The report speaks of five innovation killers, with Fear being the biggest factor. The survey discovered that one in two organizations does not aspire to radical thinking.
There can also be a lack of focus, and people might just be using innovation as a talking shop, wasting energy and resources. The prime need is for legitimate, sustainable ideas that fit within a strategy.
“Engine failure” can strike some aspiring innovators, and this means they have difficulty scaling up.
Some companies will chase the wrong ROI, and introduce an accounting mind-set that can kill creativity. Here, we say don’t plan around ROI up front too hard – wait for your ideas to settle.
And while most will blame failure on lack of budget, people or skills, some companies are simply too reluctant to invest.

“Traditional companies could become completely disintermediated. Quite simply, they will have to change or die.” – Frazer Bennett

Where will the new competition come from and how should medtechs adapt to it?
Looking at the competitive situations in the medical technology industry, existing players’ new rivals are currently in a completely different industry. So we can expect the existing players to be attacked from the side, as the new real value will come more from the data and connection to the patient than from the device itself.
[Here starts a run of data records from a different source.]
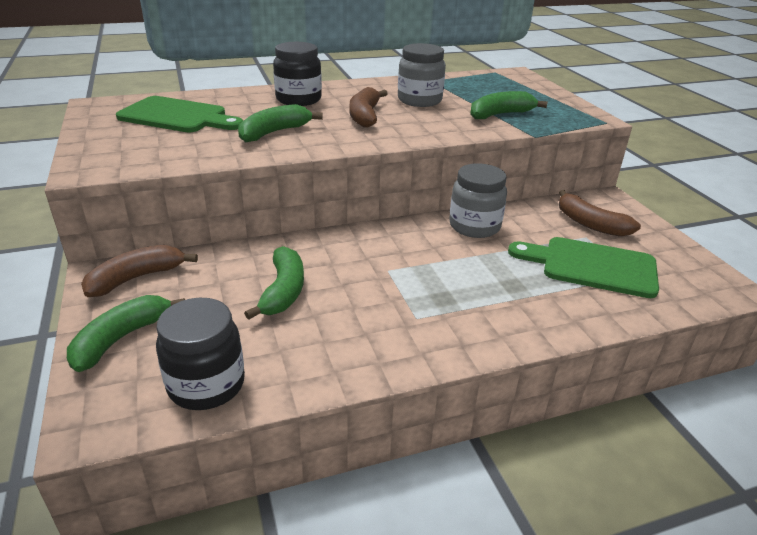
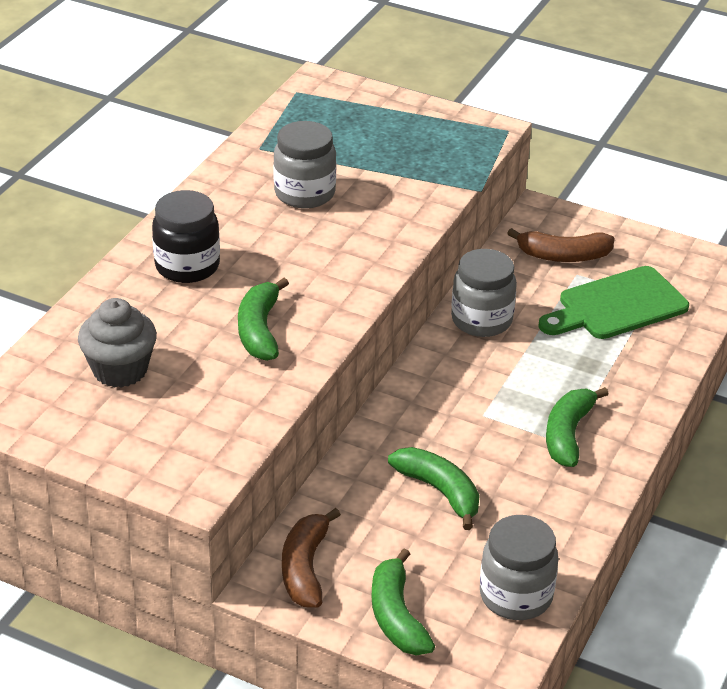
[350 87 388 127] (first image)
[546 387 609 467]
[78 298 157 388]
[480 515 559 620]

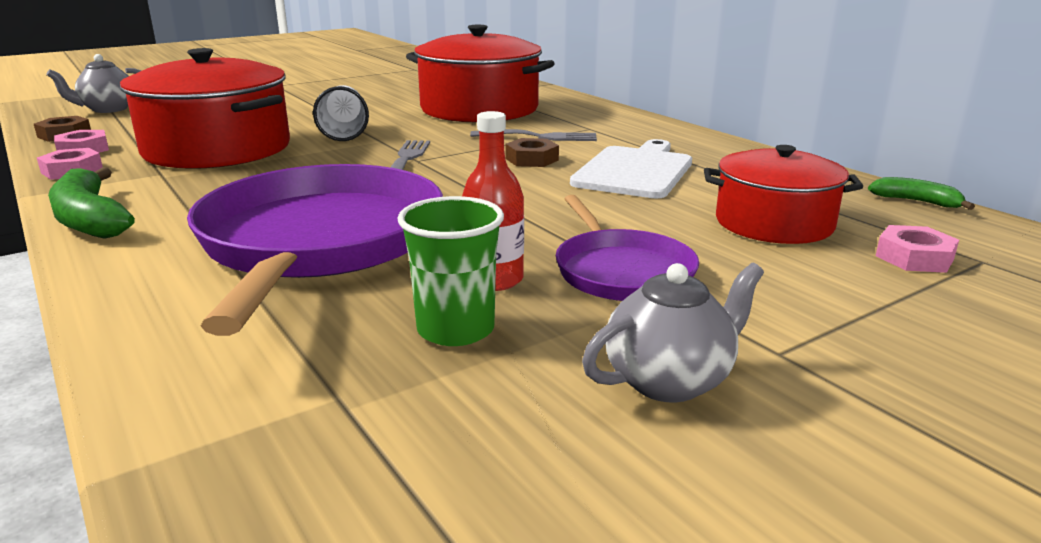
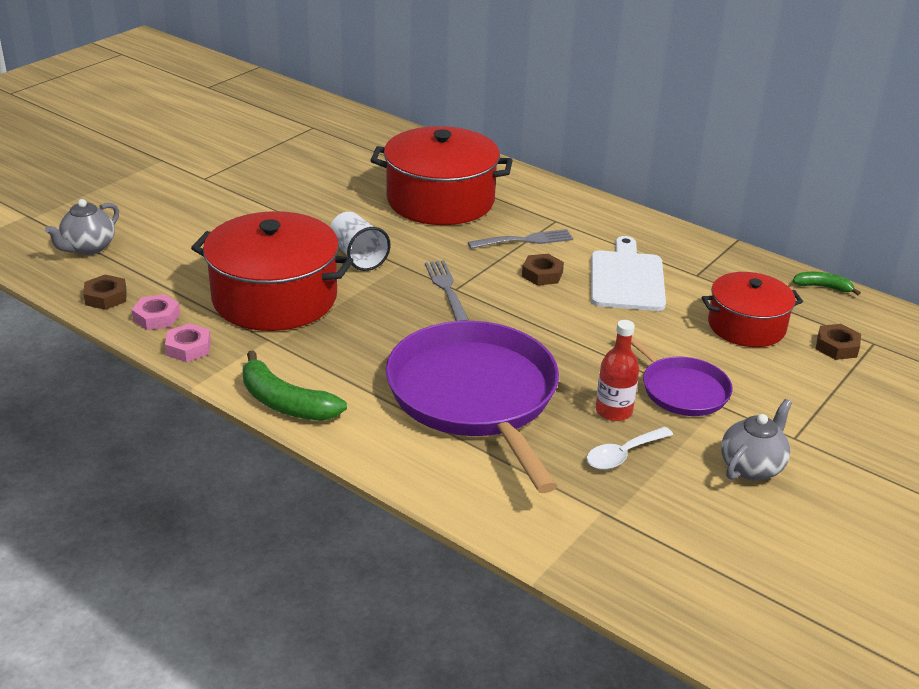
[586 427 673 470]
[816 324 861 360]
Innovation has to come from the top and be done at the center. If it is, then everything else will follow. The big challenge for the traditional companies is that they could become completely disintermediated. Quite simply, they will have to change or die. Medtech is going to have a role to play, absolutely, but it might be that the thing that it is brilliant at today might not be the most valuable tomorrow. Where is the value going to be? Where should the medtechs move to? It all comes back to building the right relationships as well as the right product. And that will also have to include a relationship with the patient – not an easy thing to do in the heavily regulated health care sector.
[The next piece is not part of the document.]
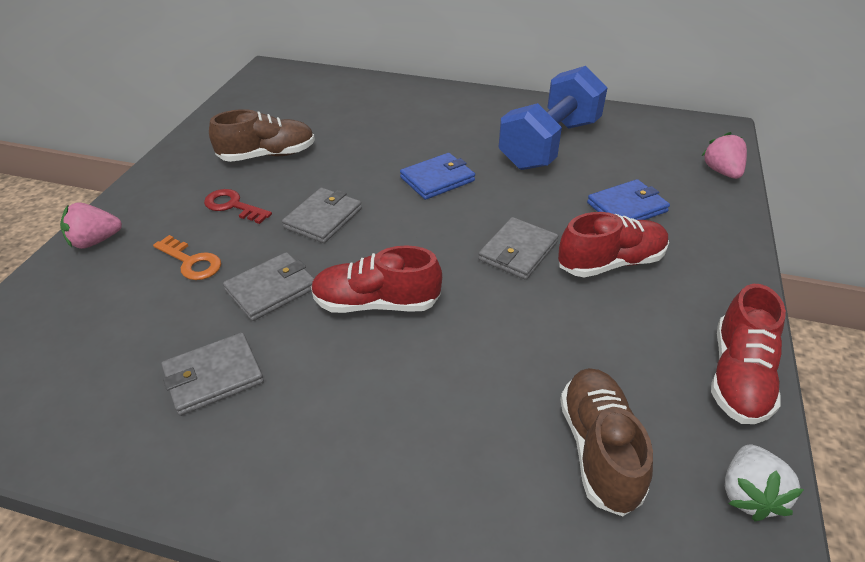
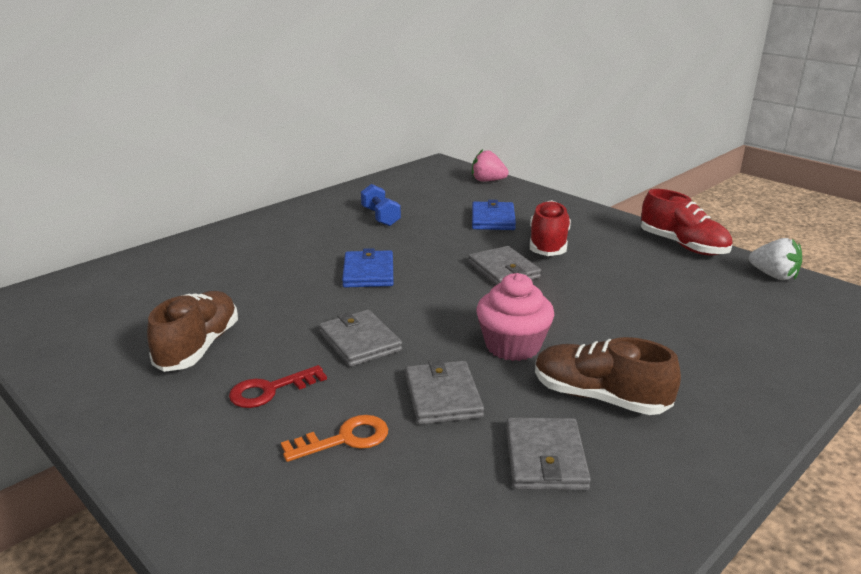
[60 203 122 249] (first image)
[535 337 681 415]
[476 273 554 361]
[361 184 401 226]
Companies will also have to go beyond token digital. This takes time, and it can be very successful where there is a single health condition. Here, the business case stacks up on its own. What is more difficult is having to deal with co-morbidities. If the business case is easy to understand, then the technology has a much greater chance of survival.
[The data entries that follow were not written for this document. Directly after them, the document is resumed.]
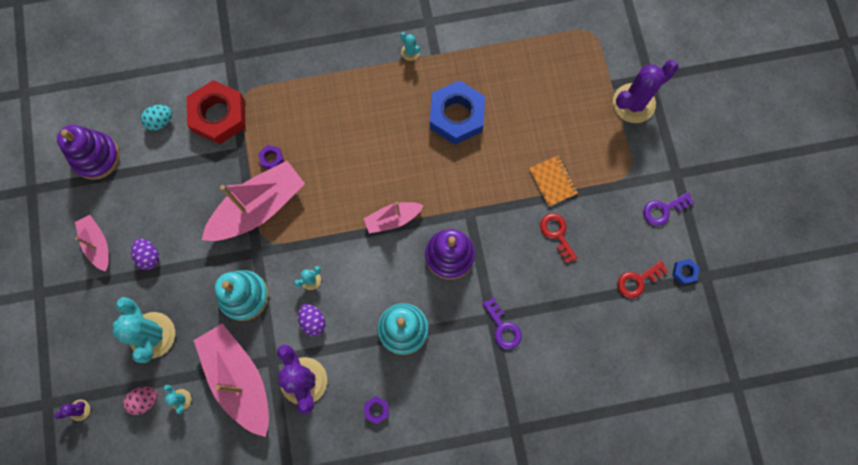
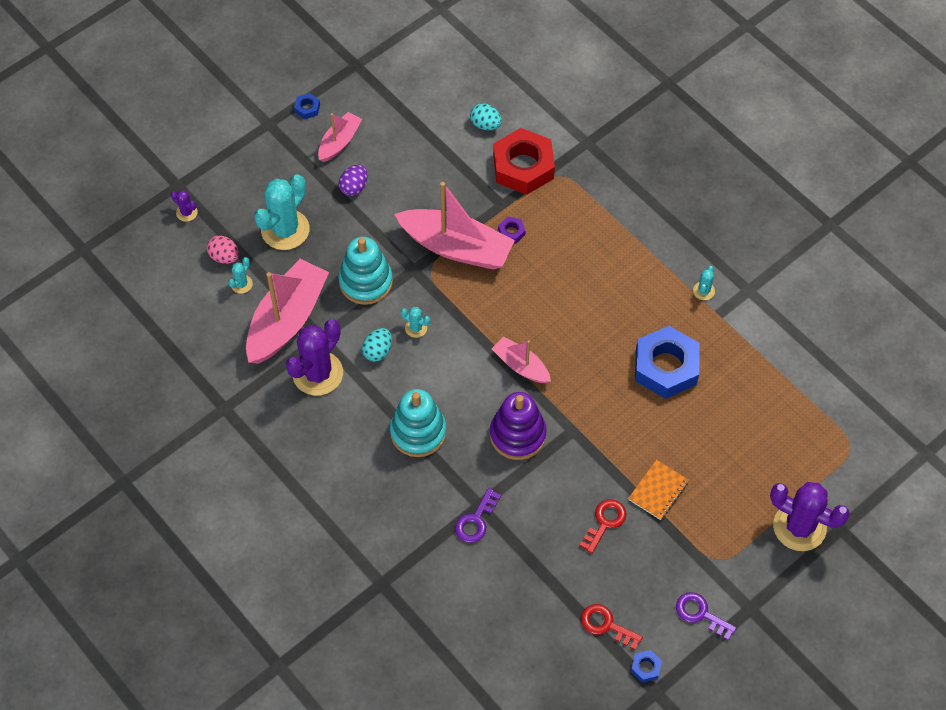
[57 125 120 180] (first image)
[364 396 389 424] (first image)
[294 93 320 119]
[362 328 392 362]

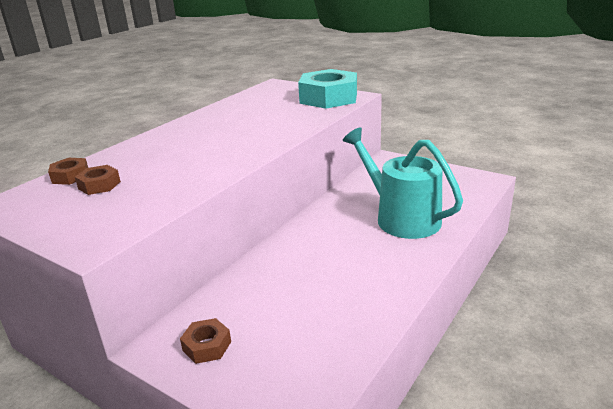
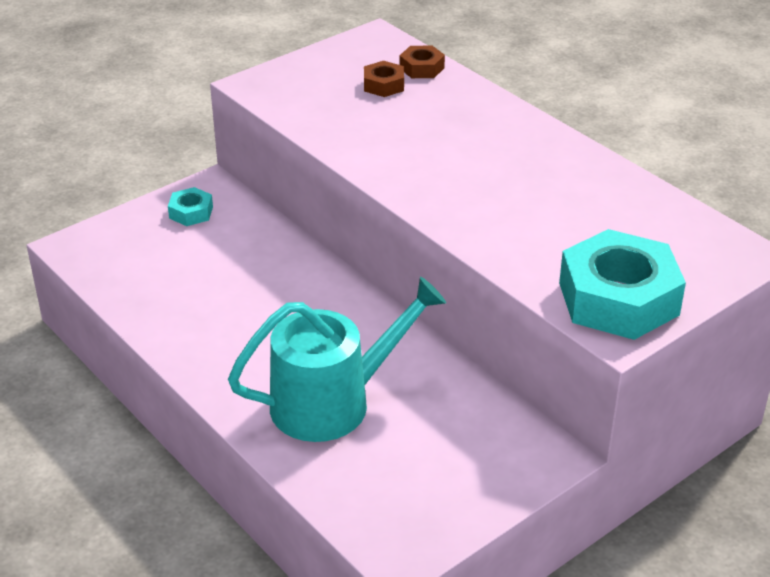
[168 187 213 226]

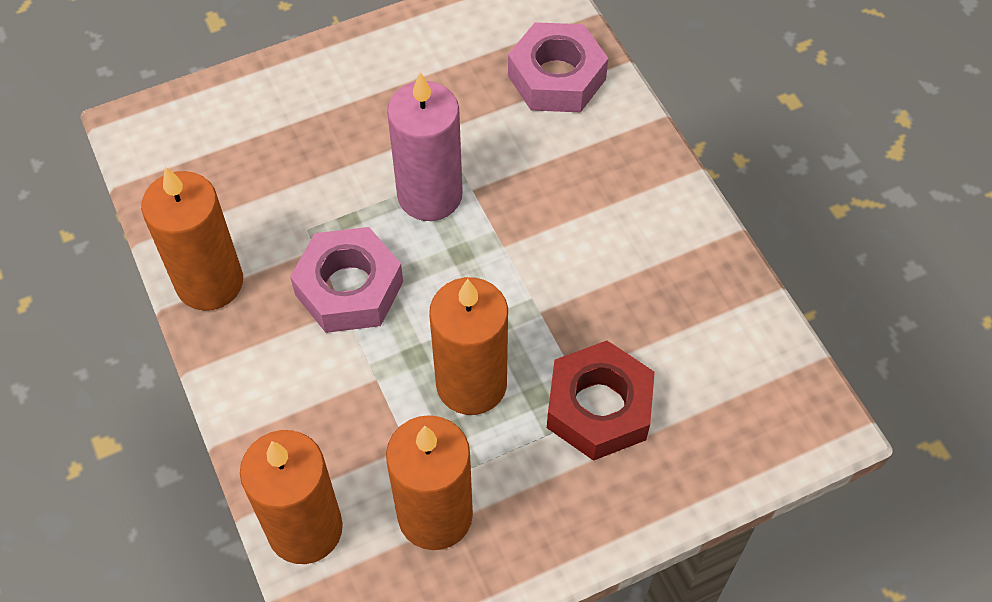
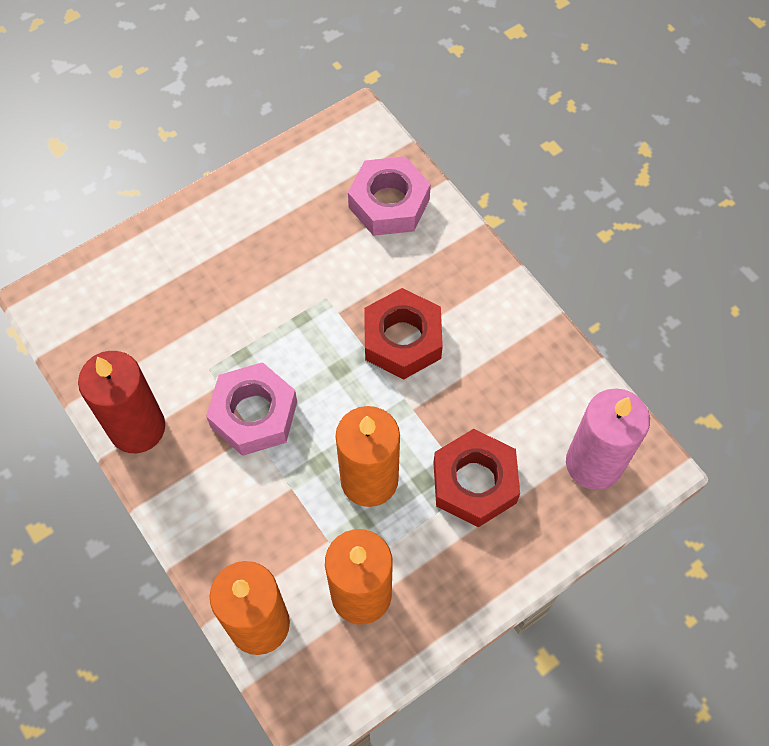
[364 288 443 379]
[566 388 650 490]
[78 351 165 453]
Of course, one of the big drivers will be keeping people out of hospital. The convergence of health and social care makes it more possible to offer people health care at home. This lends itself to a better service model. A good example here is Monica Healthcare Ltd., a UK company that has developed a fetal heart rate monitor that enables mothers with a history of pre-eclampsia to stay at home, rather than have to go to a clinic during pregnancy. This is because the baby’s vital signs can be monitored remotely.
Aside from the manufacturing industry, where else are the biggest innovations to be seen in health care?
Exciting things are happening in the pharmacy and surrounding its role. There is plenty of innovation going on there, and the public’s perception of it is changing to the extent of enabling the pharmacy to be seen as the first point of contact for a patient, and as complimentary to the primary care physician. This is especially relevant for long-term condition (LTC) sufferers who have frequent touch points with the health service.
Pharmacies have already developed the patient relationship, and so seem ideally placed to take on a greater role in patients’ well-being. There is lots of innovation there, including in how patient data held at the pharmacy can be used to spur innovation. Over time, the relationship will cease to be a transactional one (patient-physician’s prescription) and will become a sustainable one where the patient is constantly connected to the clinician.
The climate is definitely changing, and now we’re in a situation where we have to reduce costs and focus on core capabilities. But none of this is counter to innovation. People are realizing that innovation is not just about spending more money and creating new things, it can also be about saving money. You can still be innovative even in an existing market.